PUNTO 1-Versalis, adesioni sciopero sfiorano 95% per sindacati, 35% per Eni

venerdì 19 febbraio 2016 15:41
 

(Aggiunge posizione Eni)

MILANO, 19 febbraio (Reuters) - Consueta guerra di cifre per quanto riguarda le adesioni allo sciopero generale proclamato dai sindacati di categoria oggi su tutti gli impianti petrolchimici Eni - il terzo nel giro di due mesi - per protestare contro la decisione di vendere la chimica di Versalis, che potrebbe andare al fondo Usa SK Capital.

"Dai primi dati in nostro possesso l'adesione ha sfiorato il 95%", dice il segretario generale della Filctem Cgil, Emilio Miceli, come riporta una nota al termine dell'intervento nella manifestazione a Roma a cui hanno partecipato 3.000 lavoratori. Secondo Eni "tutti gli impianti sono regolarmente in marcia con alcune flessioni di carico concordate. Al momento risulta un'adesione complessiva allo sciopero di circa il 35% del personale Versalis".

"Eni sta affrontando nel peggiore dei modi la cessione di Versalis, rivolgendosi ad una partnership, SK Capital, poco affidabile, piccola, costellata da una miriade di società con zero dipendenti, di recentissima costituzione (2009), con sede alle Cayman. Ma che c'entra la gente che lavora con le isole Cayman, con i paradisi fiscali? Versalis non è solo un'azienda, è la chimica italiana e non può essere venduta a chicchessia", sottolinea Miceli, che insieme a Cisl e Uil ha scritto al presidente della Repubblica, Sergio Mattarella.

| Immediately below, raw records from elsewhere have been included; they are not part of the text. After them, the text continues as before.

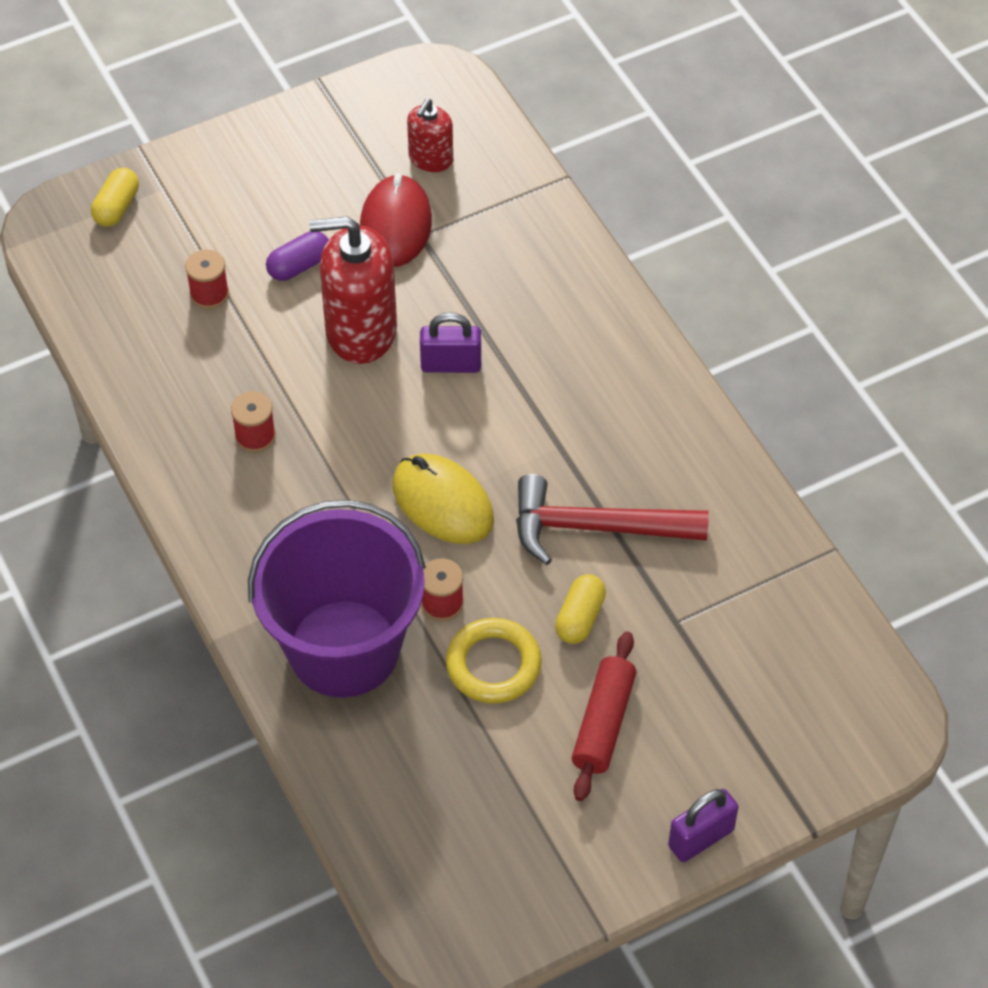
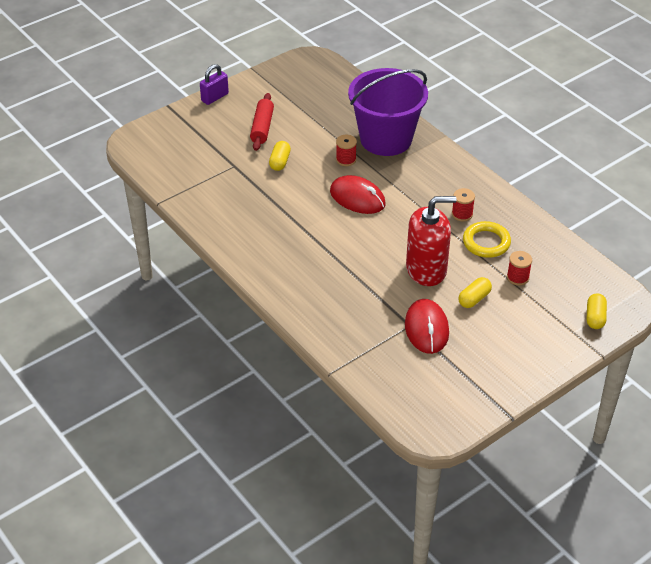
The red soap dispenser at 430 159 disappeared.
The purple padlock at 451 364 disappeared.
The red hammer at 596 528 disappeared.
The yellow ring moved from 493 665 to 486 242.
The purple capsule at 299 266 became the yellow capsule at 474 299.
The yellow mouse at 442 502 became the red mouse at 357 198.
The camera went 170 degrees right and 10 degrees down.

Dello stesso tono anche le dichiarazioni del segretario generale della Cisl, Annamaria Furlan: "Non possiamo consegnare Versalis e la chimica italiana ad un fondo americano che tra l'altro possiede una scarsa consistenza finanziaria. Vendere agli stranieri sarebbe una sconfitta non solo per l'Eni ma per tutto il paese".

Due giorni fa al question time alla Camera il ministro allo Sviluppo Economico, Federica Guidi, ha detto che "al momento non esiste alcuna operazione già conclusa. Sono in corso ancora due valutazioni finalizzate a garantire le migliori prospettive di Versalis".

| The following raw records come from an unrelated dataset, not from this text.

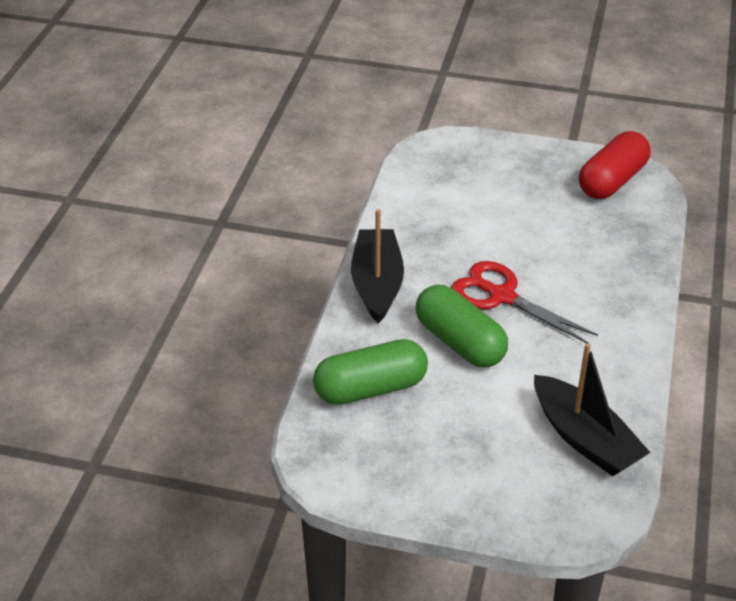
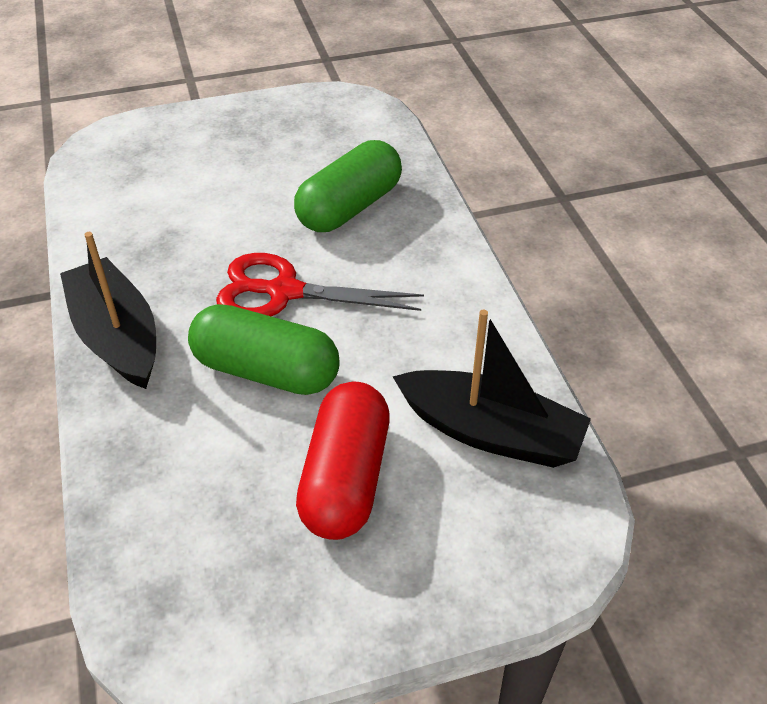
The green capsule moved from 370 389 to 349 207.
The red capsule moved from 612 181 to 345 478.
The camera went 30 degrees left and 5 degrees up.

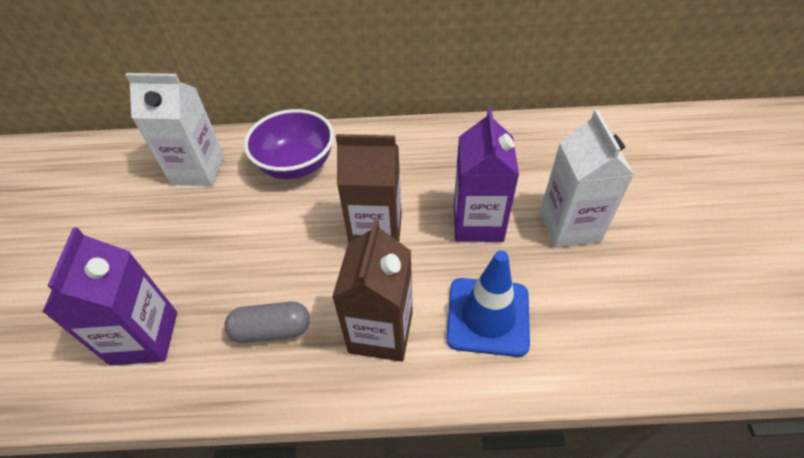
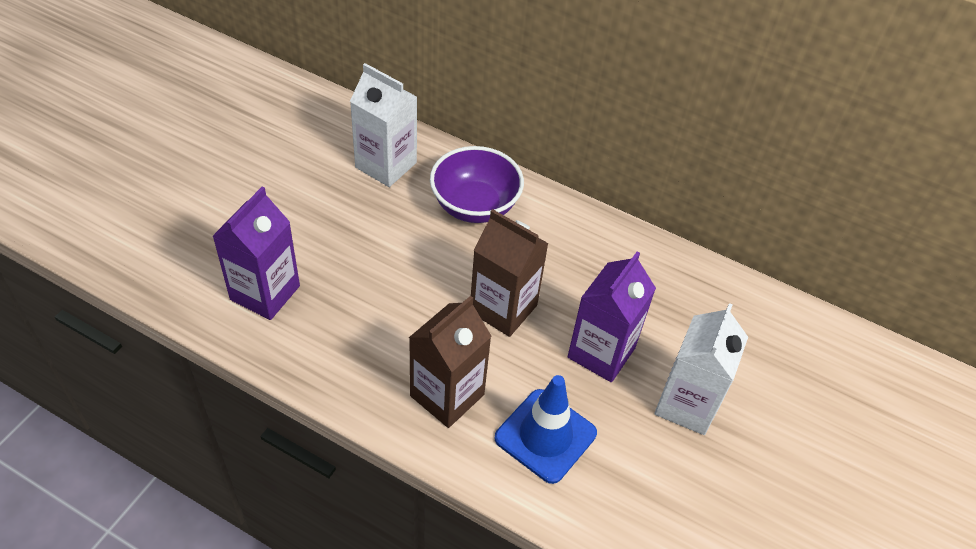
The grey capsule at 272 330 disappeared.
The camera went 25 degrees right and 0 degrees up.

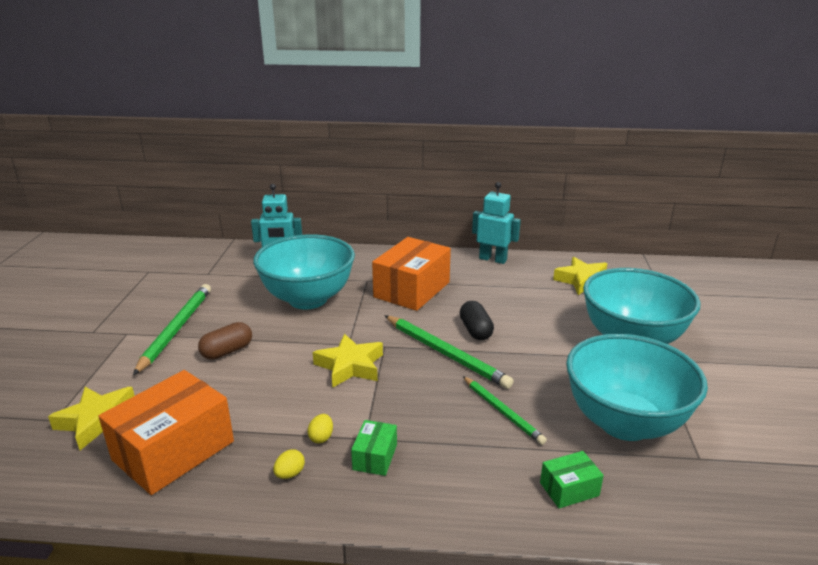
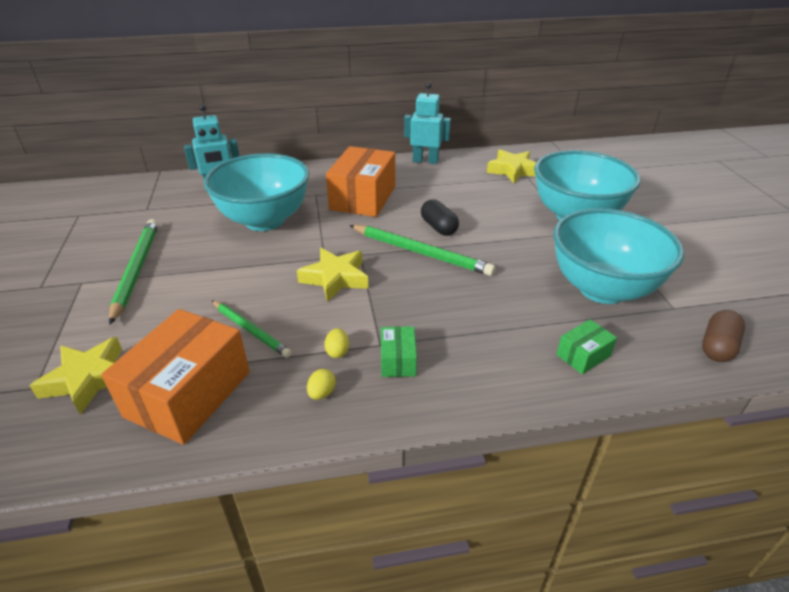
The brown capsule moved from 227 351 to 717 347.
The green pencil moved from 502 411 to 251 330.
The camera went 15 degrees left and 10 degrees up.

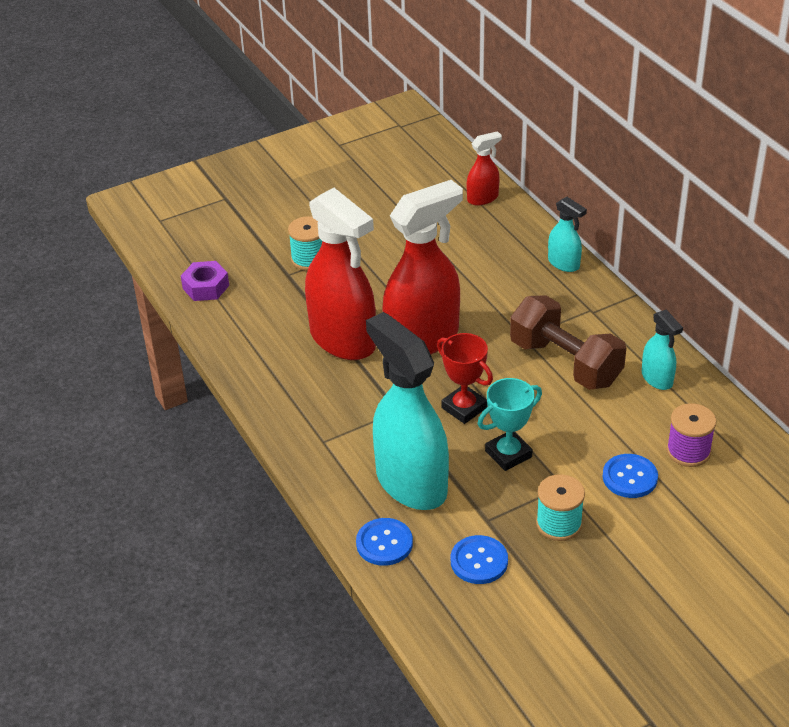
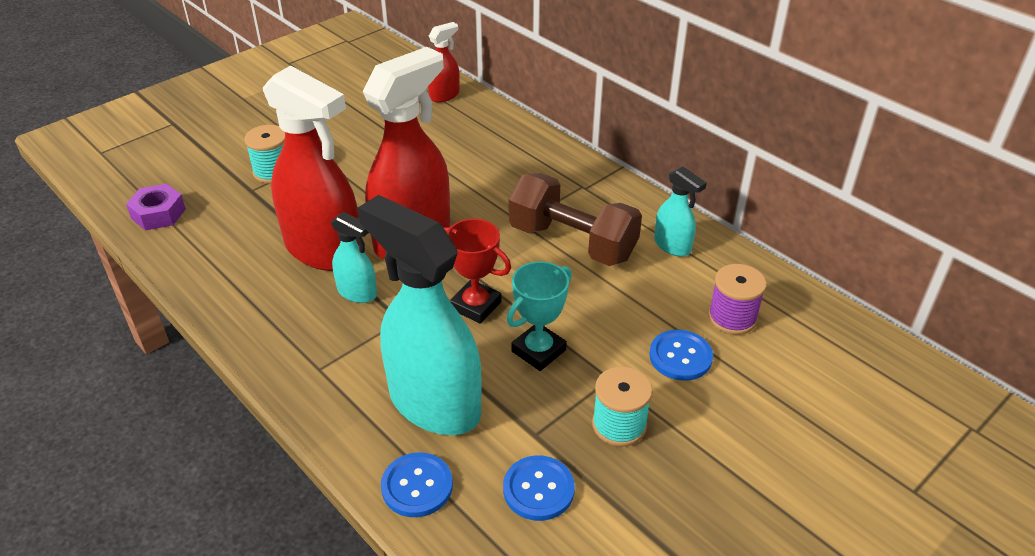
The turquoise spray bottle moved from 564 264 to 357 292.
The camera went 15 degrees left and 0 degrees up.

Il mese scorso il co-fondatore e managing director del fondo SK Capital, Barry Siadat, ha confermato l'interesse ad acquisire una quota del gruppo chimico che, secondo i sindacati, sarebbe intorno al 70%.

Nella nota Eni ribadisce che intende continuare a sviluppare la chimica in Italia attraverso la ricerca di un partner con un progetto di finanziamento definito, in grado di consolidare l'importante piano di trasformazione di Versalis, ma intende mantenere una partecipazione significativa nell'azienda.